Bangladesh experienced fresh unrest on March 22 after Army troops intensified their patrols on the streets of Dhaka. The move comes in response to rising tensions with the newly formed student-led National Citizen Party (NCP), accusing the military of political interference.
Meanwhile, the country's request for a meeting between Chief Adviser Muhammad Yunus and Prime Minister Narendra Modi at the upcoming BIMSTEC Summit is under consideration.
The NCP staged protest rallies at the premier Dhaka University campus vowing to thwart at any cost a “military-backed plot” to rehabilitate deposed prime minister Sheikh Hasina’s Awami League which was toppled seven months ago in a student-led violent street protest in July-August last year.
A key leader of NCP, which was floated last month with widely assumed blessings of Professor Muhammad Yunus, accused the military of “political interference” over a proposal for inclusiveness that would allow Awami League to participate in the next elections.
“Those who are supposed to discharge their work inside cantonment, should stay there . . . in the ‘post-revolution Bangladesh’ no interference in the political landscape from the cantonment will be accepted,” said Hasnat Abdullah in a press briefing at the NCP office.

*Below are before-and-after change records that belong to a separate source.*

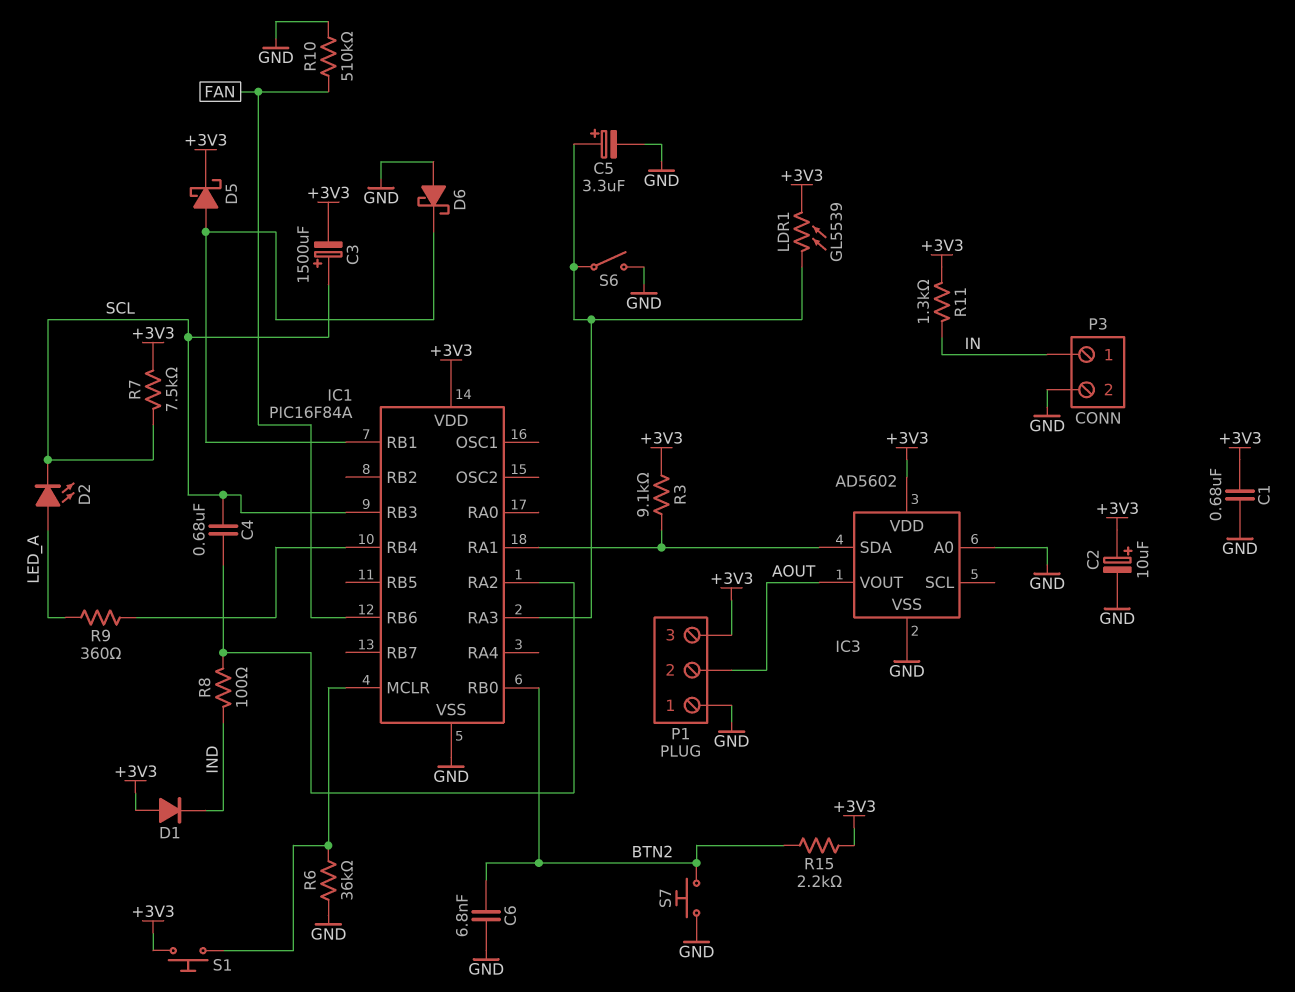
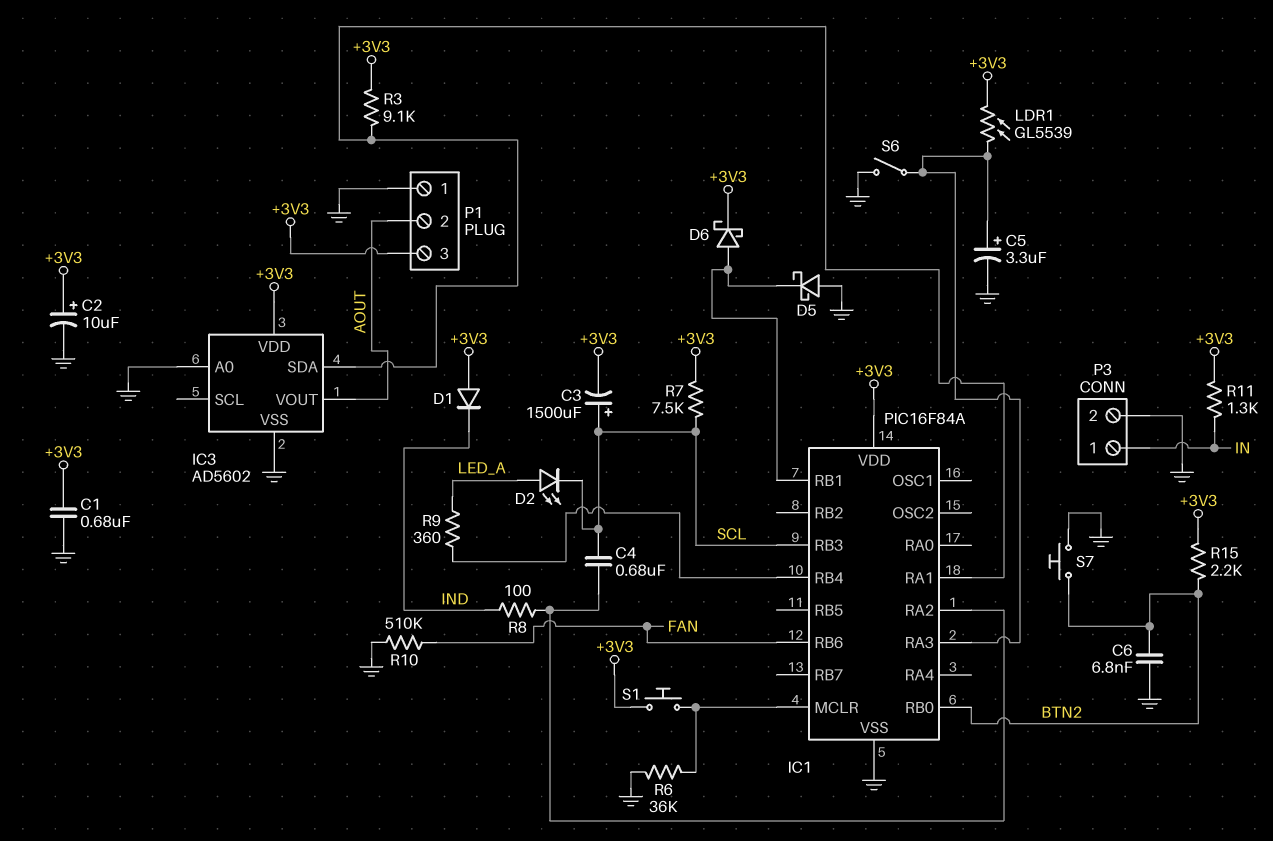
D5: schottky (A IC1/RB1, K +3V3) -> schottky (A GND, K IC1/RB1)
D6: schottky (A GND, K IC1/RB1) -> schottky (A IC1/RB1, K +3V3)

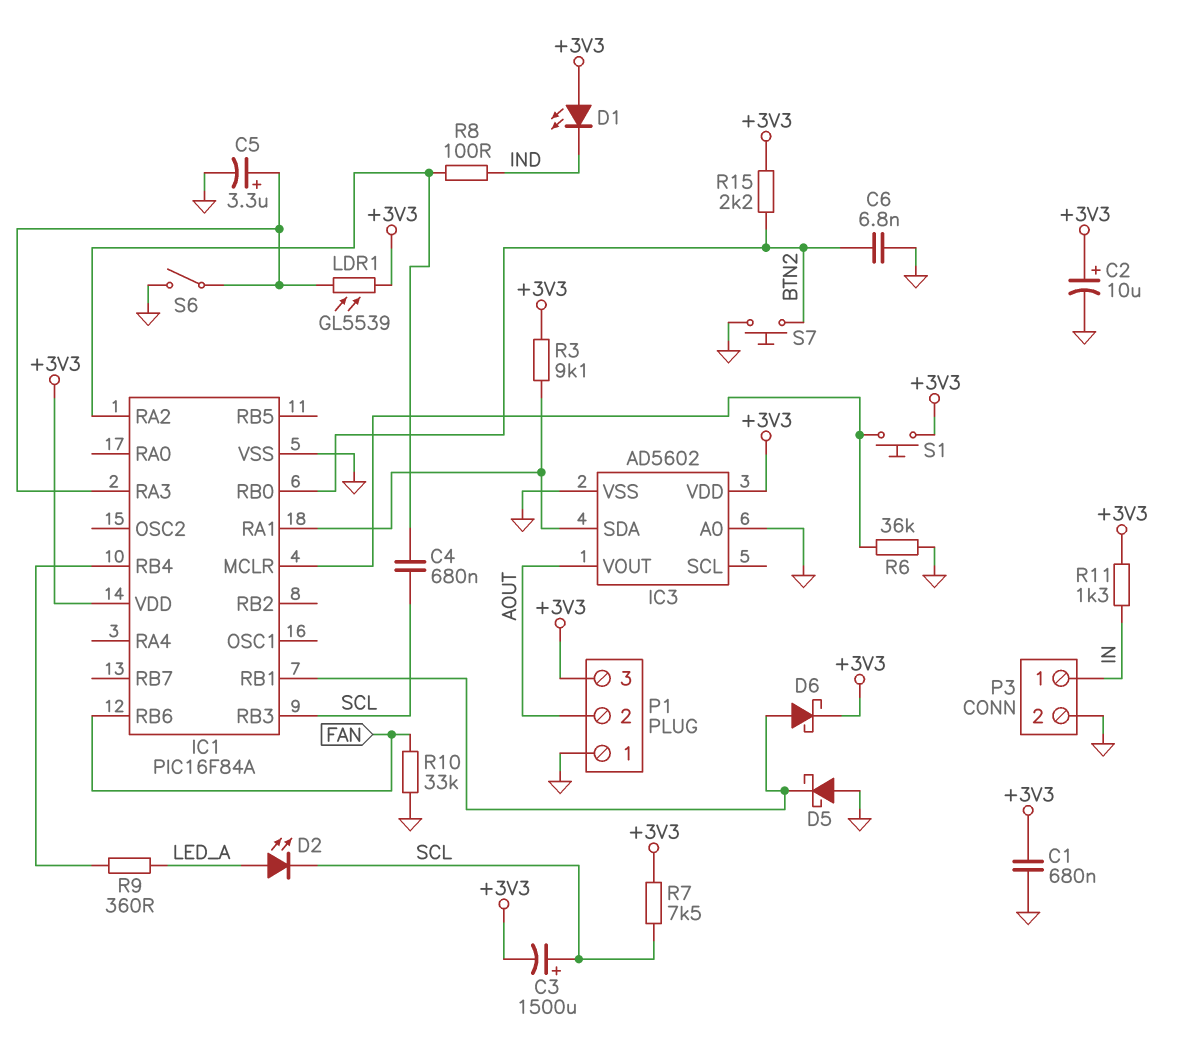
D1: diode (A +3V3, K IND) -> LED (A +3V3, K IND)
R10: 510k (FAN, GND) -> 33k (FAN, GND)

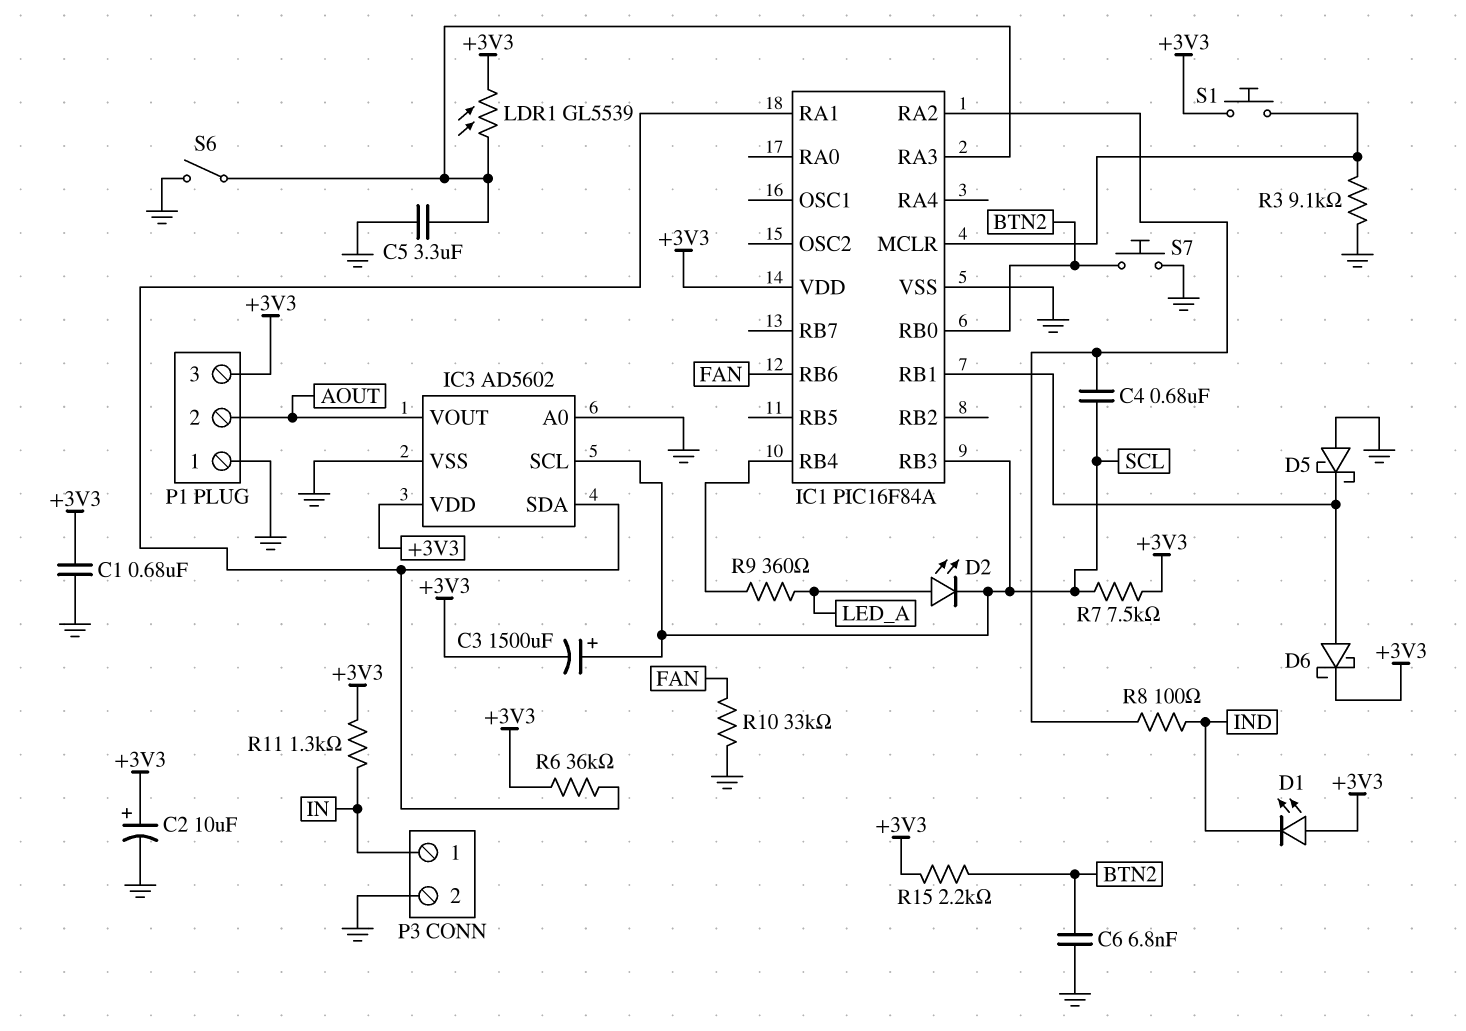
C5: 3.3uF (plus IC1/RA3, minus GND) -> 3.3uF (GND, IC1/RA3)
IC3 pin SCL: none -> SCL
R3: 9.1k (+3V3, IC1/RA1) -> 9.1k (GND, IC1/MCLR)
R6: 36k (GND, IC1/MCLR) -> 36k (+3V3, IC1/RA1)

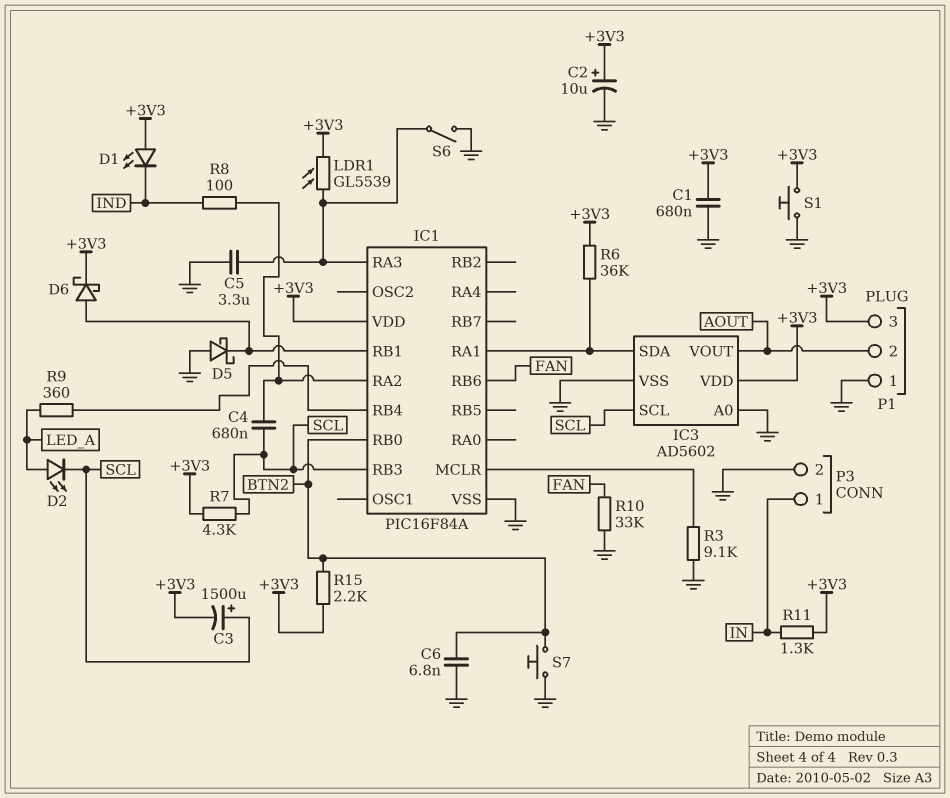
R7: 7.5k (+3V3, SCL) -> 4.3k (+3V3, SCL)
S1: button (+3V3, IC1/MCLR) -> button (+3V3, GND)

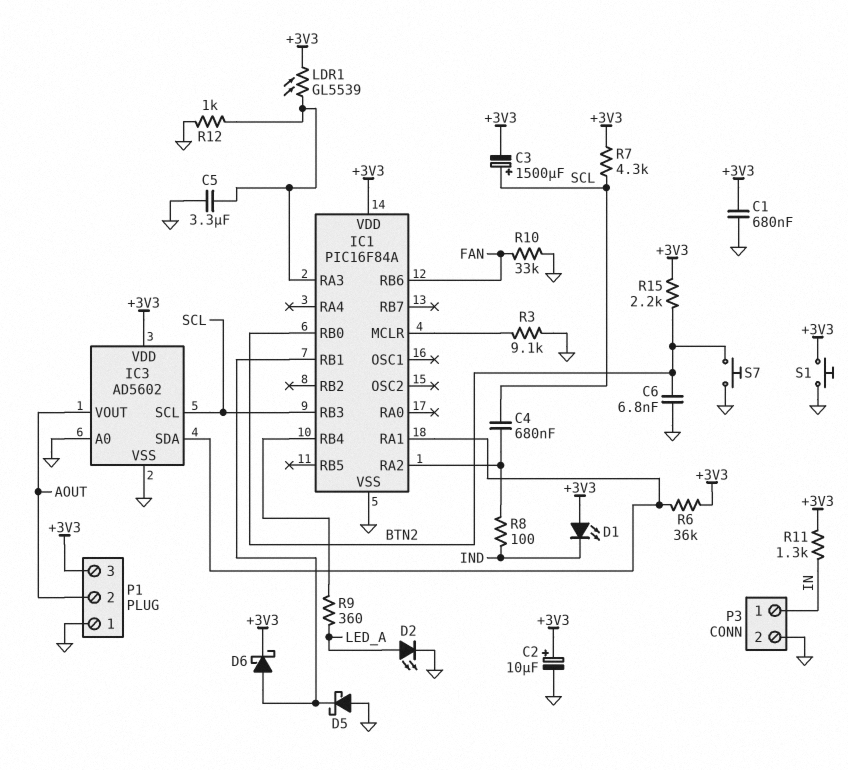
D2: LED (A LED_A, K SCL) -> LED (A LED_A, K GND)
R12: none -> 1k (GND, IC1/RA3)
S6: switch (GND, IC1/RA3) -> none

Several hundred followers of Hasnat and NCP activists also chanted slogans at the rallies against Army chief General Waker Uz Zaman chanting “Waker or Hasnat; Hasnat, Hasnat” and demanded Hasina and her “cohorts” to be hanged after trial.
The military, which is now entrusted with maintaining nationwide law and order with magistracy power, however, did not enter the campus but continued their intensified patrol, particularly in the capital.
Meanwhile, Bangladesh's request for a meeting between its interim government's Chief Adviser Muhammad Yunus and Prime Minister Narendra Modi at the upcoming BIMSTEC Summit is under consideration, External Affairs minister S Jaishankar is learnt to have told a Parliamentary panel meeting.
At this year's first meeting of the Parliamentary Consultative Committee for External Affairs on Saturday, several MPs raised concerns on attacks on Hindus in Bangladesh, asking what steps was India taking in this regard, sources said.
They said Jaishankar informed the members that the interim government in Dhaka has claimed that the attacks on Hindus were "politically motivated" and not "minority targeted".